As part of the continuous improvement process, it can be useful to conduct internal ex post checks that help improve tagging processes over time. External stakeholders may also be able to help, such as the supreme audit institution, parliament, independent fiscal institution or civil society. These stakeholders may do so through general scrutiny of tagging reports or by conducting ex post reviews, audits and evaluations that provide a view on the correctness of tagging. A good practice example is provided by Bangladesh, where performance audits have been introduced for certain climate-tagged projects with a pilot currently also being discussed in Pakistan (World Bank, forthcoming[2]).

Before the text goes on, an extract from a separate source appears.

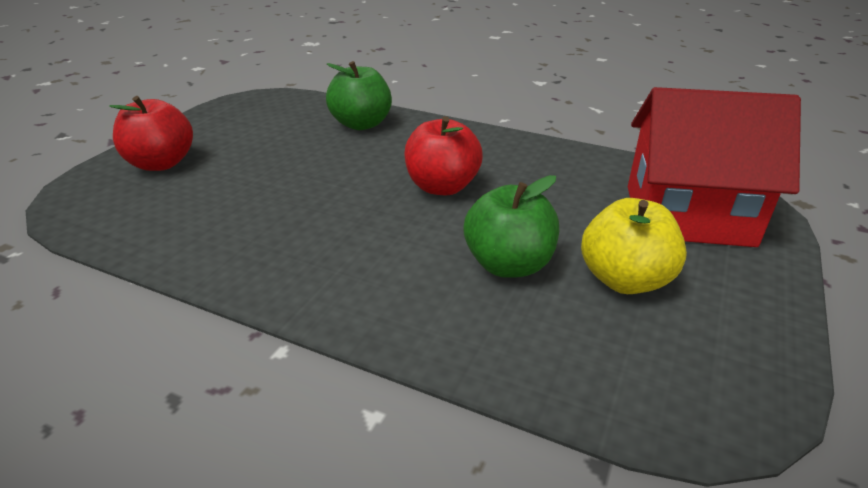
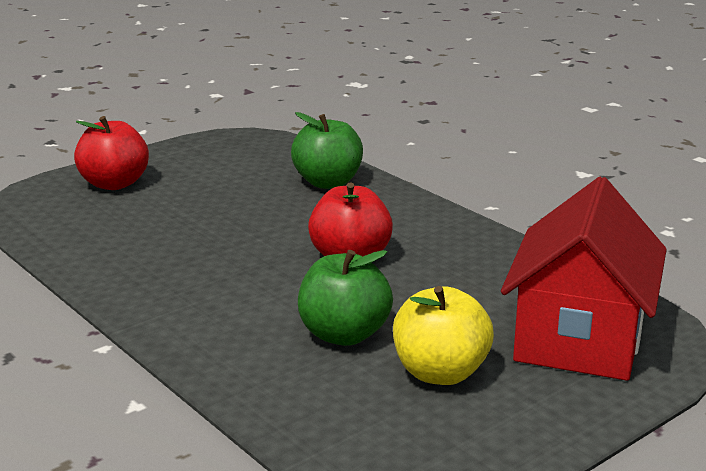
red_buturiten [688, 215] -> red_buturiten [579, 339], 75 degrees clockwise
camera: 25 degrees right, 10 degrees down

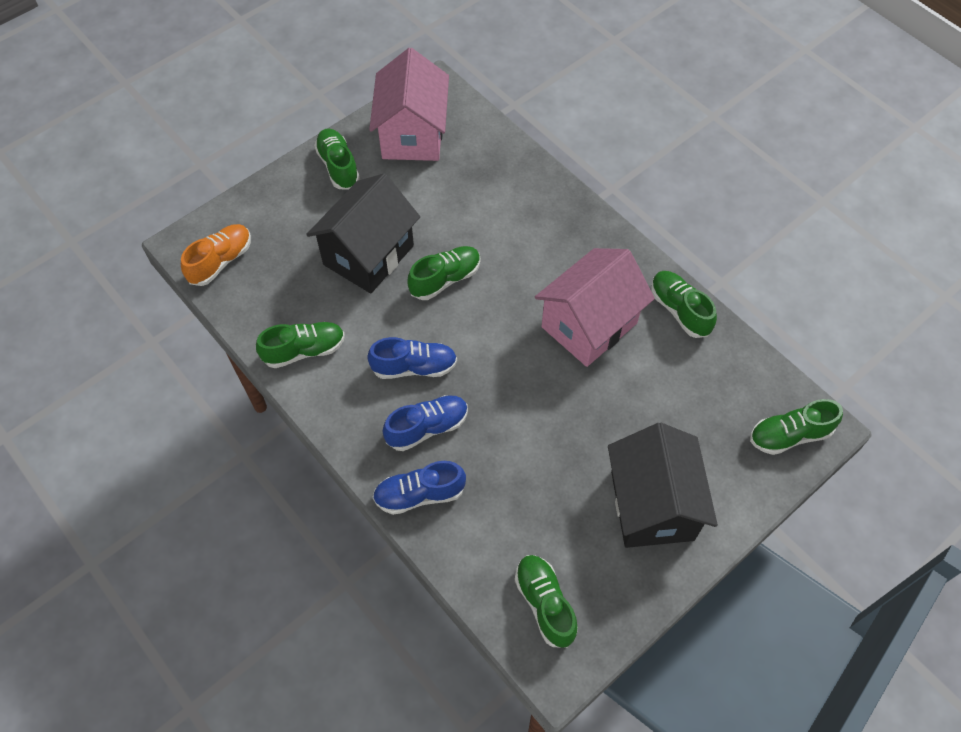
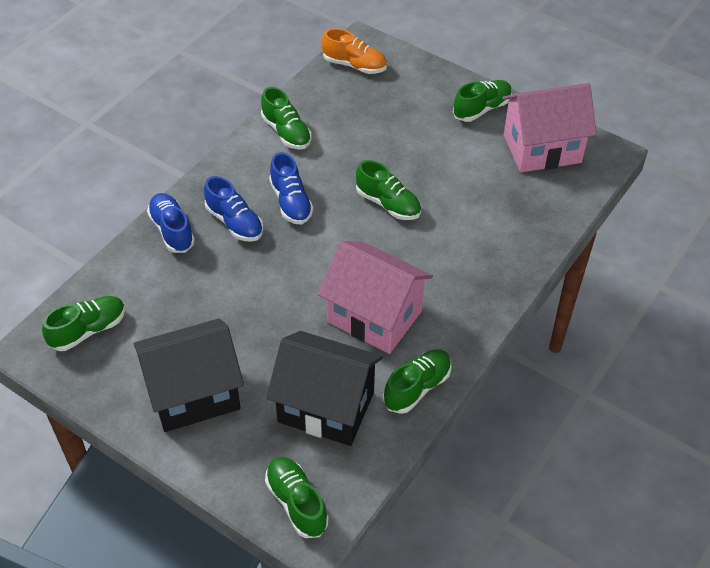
black_buturiten [368, 255] -> black_buturiten [326, 407], relocated
camera: 75 degrees right, 10 degrees down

4.5. Balancing environmental, social and economic objectives
It is important to remember that the information from green budget tagging highlights how budget measures contribute to environmental objectives, but these measures have varying impacts on broader social and economic objectives. It may be that budget measures contributing to environmental objectives also have positive social and economic benefits. In particular, there are often benefits for future generations, who would otherwise be affected through the damaging effects of climate change (IMF, 2013[61]). Recent events have illustrated that there can also at times be tensions between these objectives. For example, France’s efforts to adopt carbon taxes have been met with social opposition from the Gilets Jaunes protests as a result of the increased tax burden they placed on the working class with limited access to public transportation, in context to concurrent a rise in fuel prices. In other instances, pursuits for climate or environmental goals conflict with policies aimed at addressing inequality. In efforts to address some of these tensions, Ireland has an approach to use revenues from carbon taxes to protect communities most at risk – bringing wider social acceptance to carbon tax increases.

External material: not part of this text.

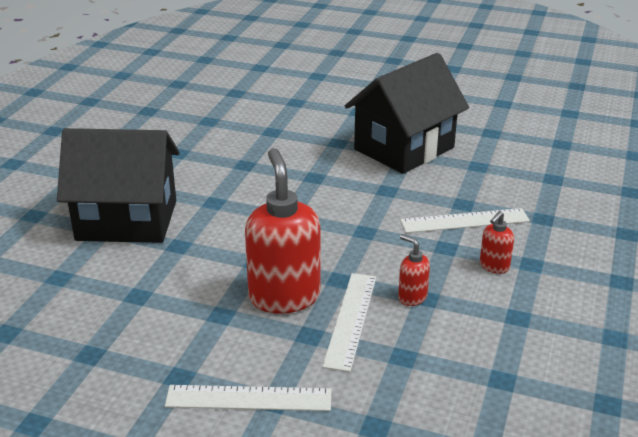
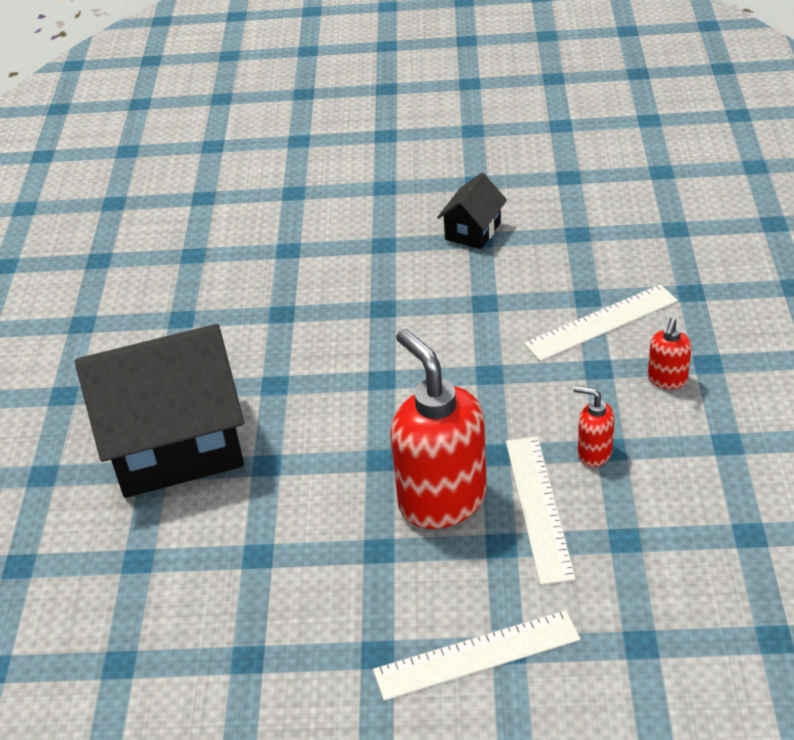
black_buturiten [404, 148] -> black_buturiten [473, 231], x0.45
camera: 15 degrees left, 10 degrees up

Green budget tagging can be useful in identifying budget measures which negatively impact green goals (e.g. fuel subsidies), stimulating reforms in this area. To ensure that work such as green budget tagging does not inadvertently give rise to social or economic tensions, the evidence that it provides should not be considered alone in decision making. Instead, the information should be used to frame policy discussions on how to reduce the negative environmental impact while managing any associated social and economic trade-offs. These can be in the form of identifying plans to phase out subsidies over time, as observed in Ecuador (Box 22). Consideration should be given to the socio-economic implications of different options.

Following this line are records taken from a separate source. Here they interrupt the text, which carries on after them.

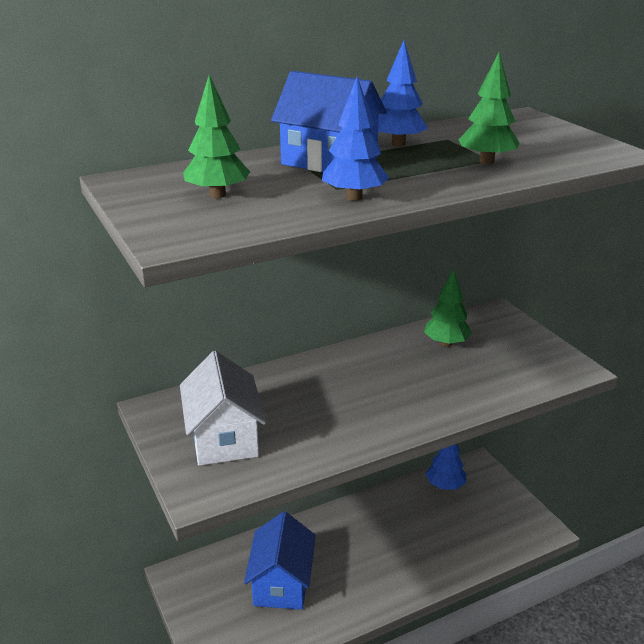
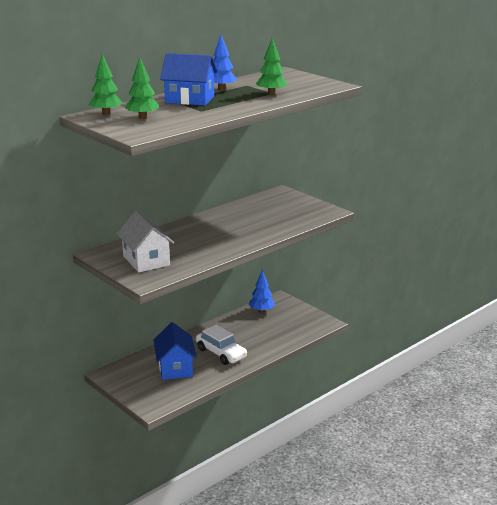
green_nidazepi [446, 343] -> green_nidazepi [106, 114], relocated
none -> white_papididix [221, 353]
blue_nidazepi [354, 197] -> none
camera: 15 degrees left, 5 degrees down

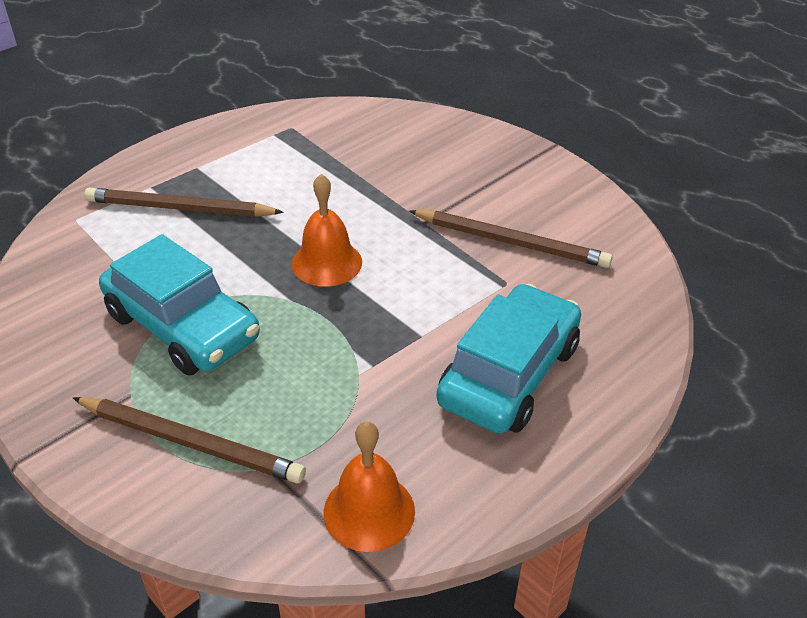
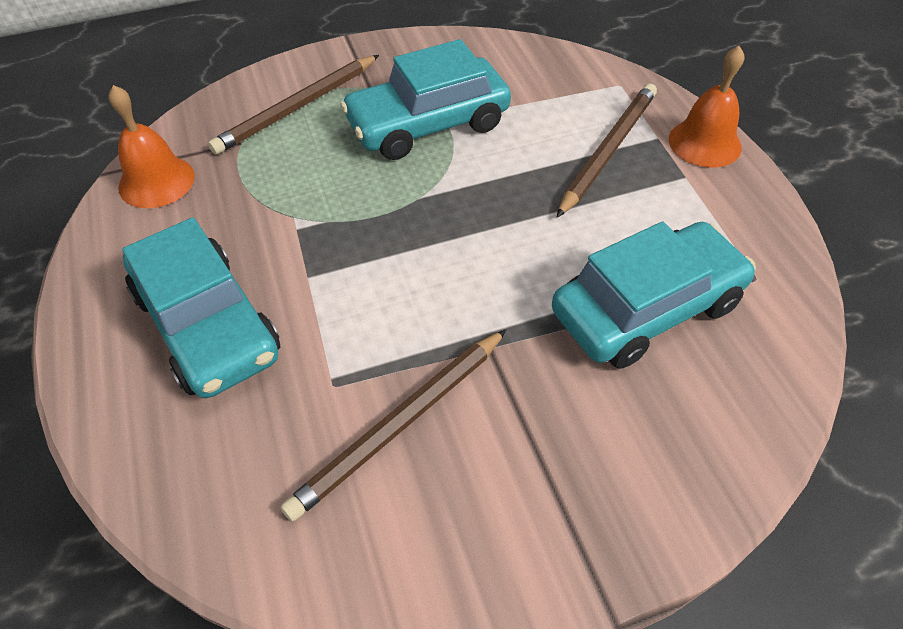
none -> turquoise_papididix [646, 308]
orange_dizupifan [327, 262] -> orange_dizupifan [704, 143], relocated
camera: 115 degrees right, 10 degrees up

Box 22. Understanding the distributional impact of subsidy reform in Ecuador
With 7% of Ecuador’s annual spending comprised of energy subsidies, identifying ways to reduce the amount of public spending on subsidies can yield economic and environmental benefits. However, given perceptions that subsidy reductions are felt by the most vulnerable households, reforms have been met with political resistance. A study by the Inter-American Development Bank found that energy subsidies, in absolute terms, largely benefit richer households. By shifting funding from subsidies to an existing social protection programme (Bono de Desarrollo Humano) by about USD 50 per month, a net benefit of almost 10% is felt by those in the poorest quintile. The study recommended reforms to eliminate subsidies on gasoline while increasing transfers to vulnerable households and replacing liquefied petroleum gas (LPG) subsidies with targeted LPG vouchers that can benefit the poorest 40% of households in the country.
Source: Schaffitzel et al. (2019[62]).
Note
← 1. Note, mitigation spend may also have negative externalities.